Signatures of sub-band excitons in few-layer black phosphorus

TL;DR

This paper presents a theoretical model explaining the observed excitonic peaks in few-layer black phosphorus, highlighting sub-band excitons and their tunability via external fields, advancing understanding of its optical properties.

Contribution

It introduces a continuum and tight-binding combined model for sub-band excitons in few-layer BP, explaining experimental absorption features and their controllability.

Findings

Identification of high and low oscillator strength excitonic states.

Explanation of bright and dark exciton peaks in absorption spectra.

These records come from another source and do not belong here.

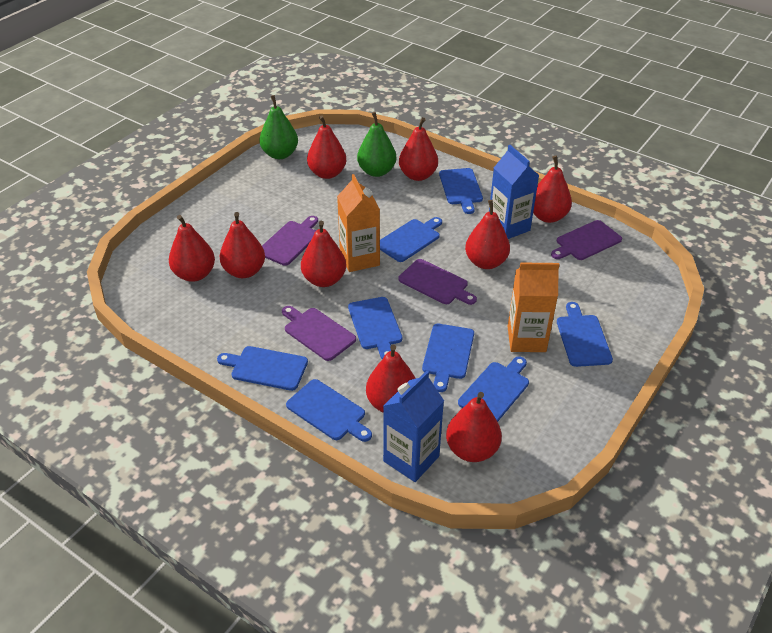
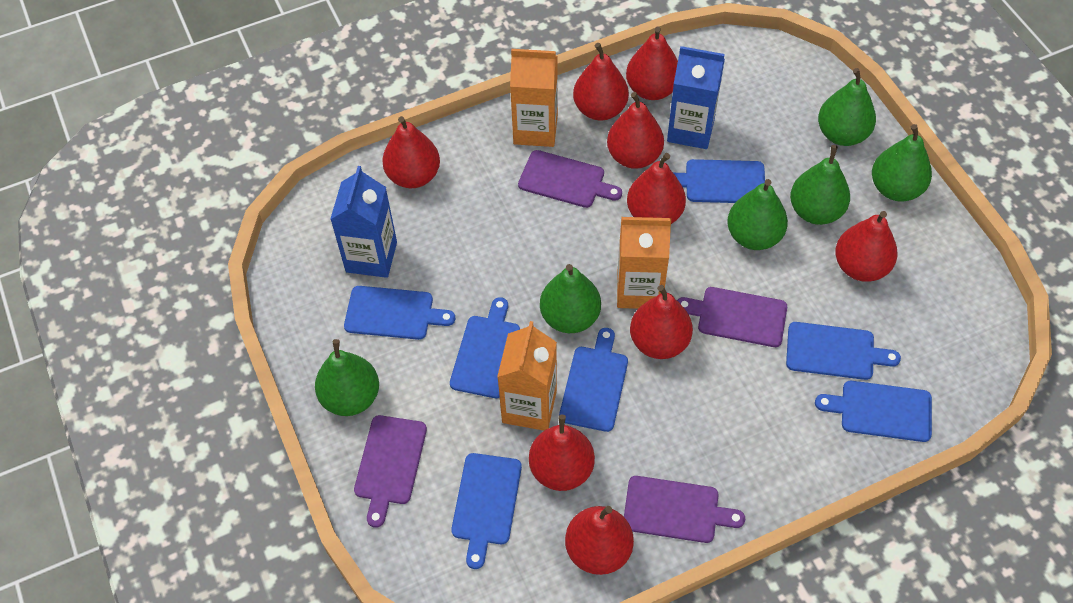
blue cutting board: 8 -> 7
green pear: 2 -> 6
orange carton: 2 -> 3

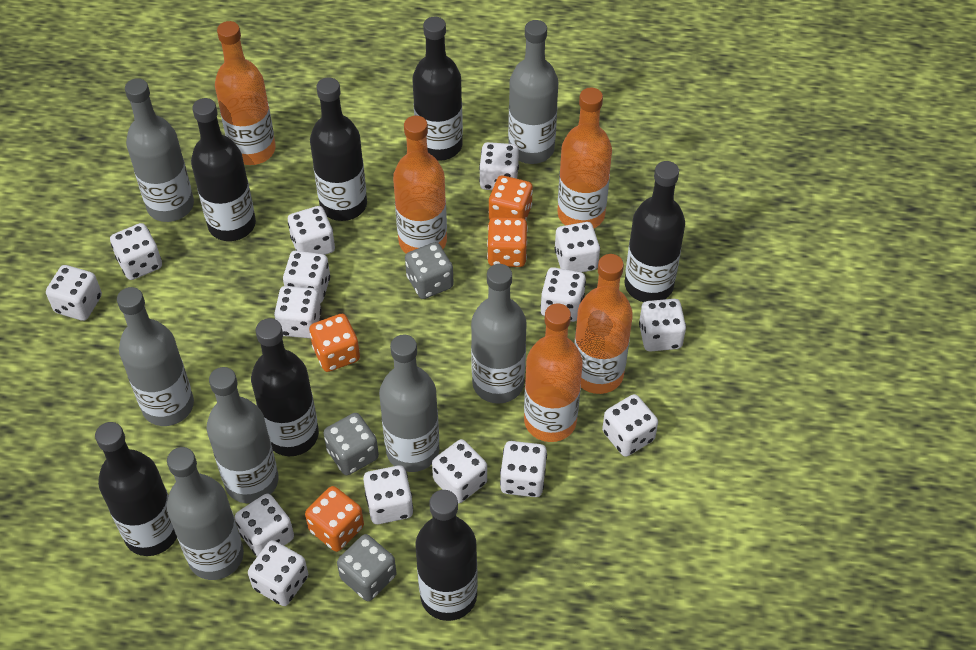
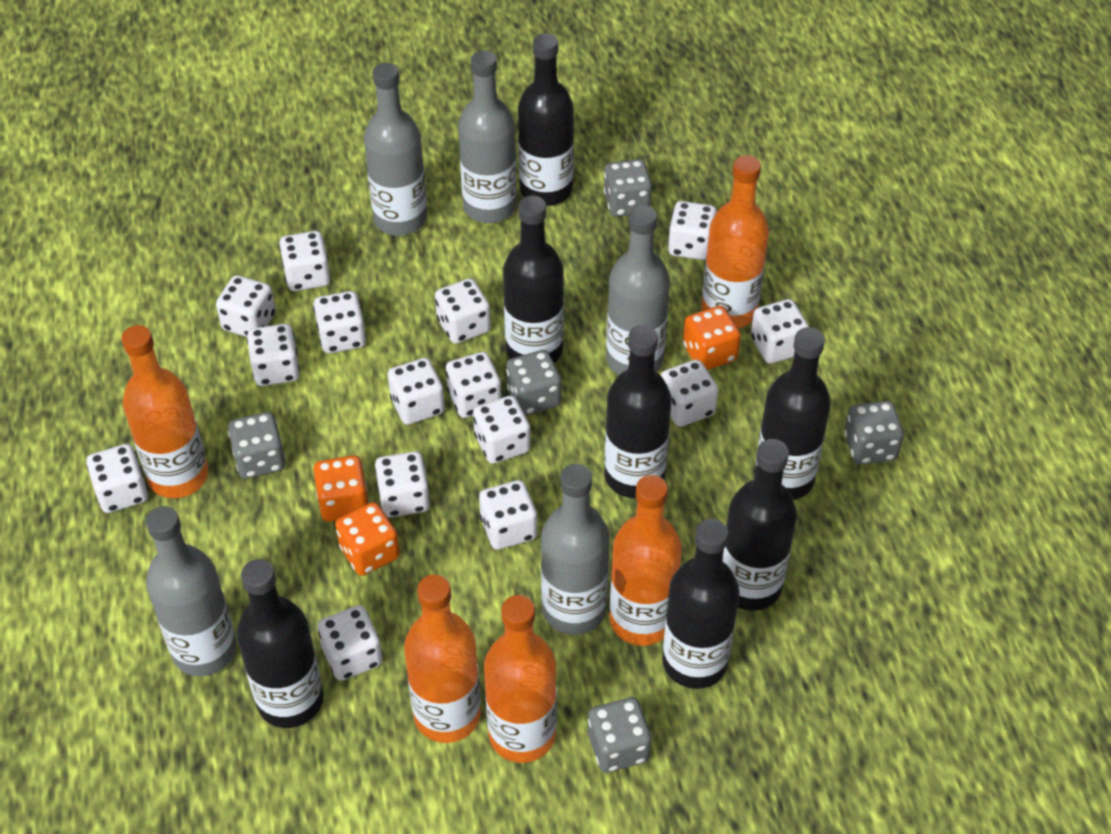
grey bottle: 7 -> 5
grey dice: 3 -> 5
orange dice: 4 -> 3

Potential for tuning excitonic energies with electric and magnetic fields.

Abstract

Recent experimental measurements of light absorption in few-layer black phosphorus (BP) reveal a series of high and sharp peaks, interspersed by pairs of lower and broader features. Here, we propose a theoretical model for these excitonic states in few-layer black phosphorus (BP) within a continuum approach for the in-plane degrees of freedom and a tight-binding approximation that accounts for inter-layer couplings. This yields excitonic transitions between different combinations of the sub-bands created by the coupled BP layers, which leads to a series of high and low oscillator strength excitonic states, consistent with the experimentally observed bright and dark exciton peaks, respectively. The main characteristics of such sub-band exciton states, as well as the possibility to control their energies and oscillator strengths via applied electric and magnetic fields, are discussed, towards a full understanding of the excitonic spectrum of few-layer BP and its tunability.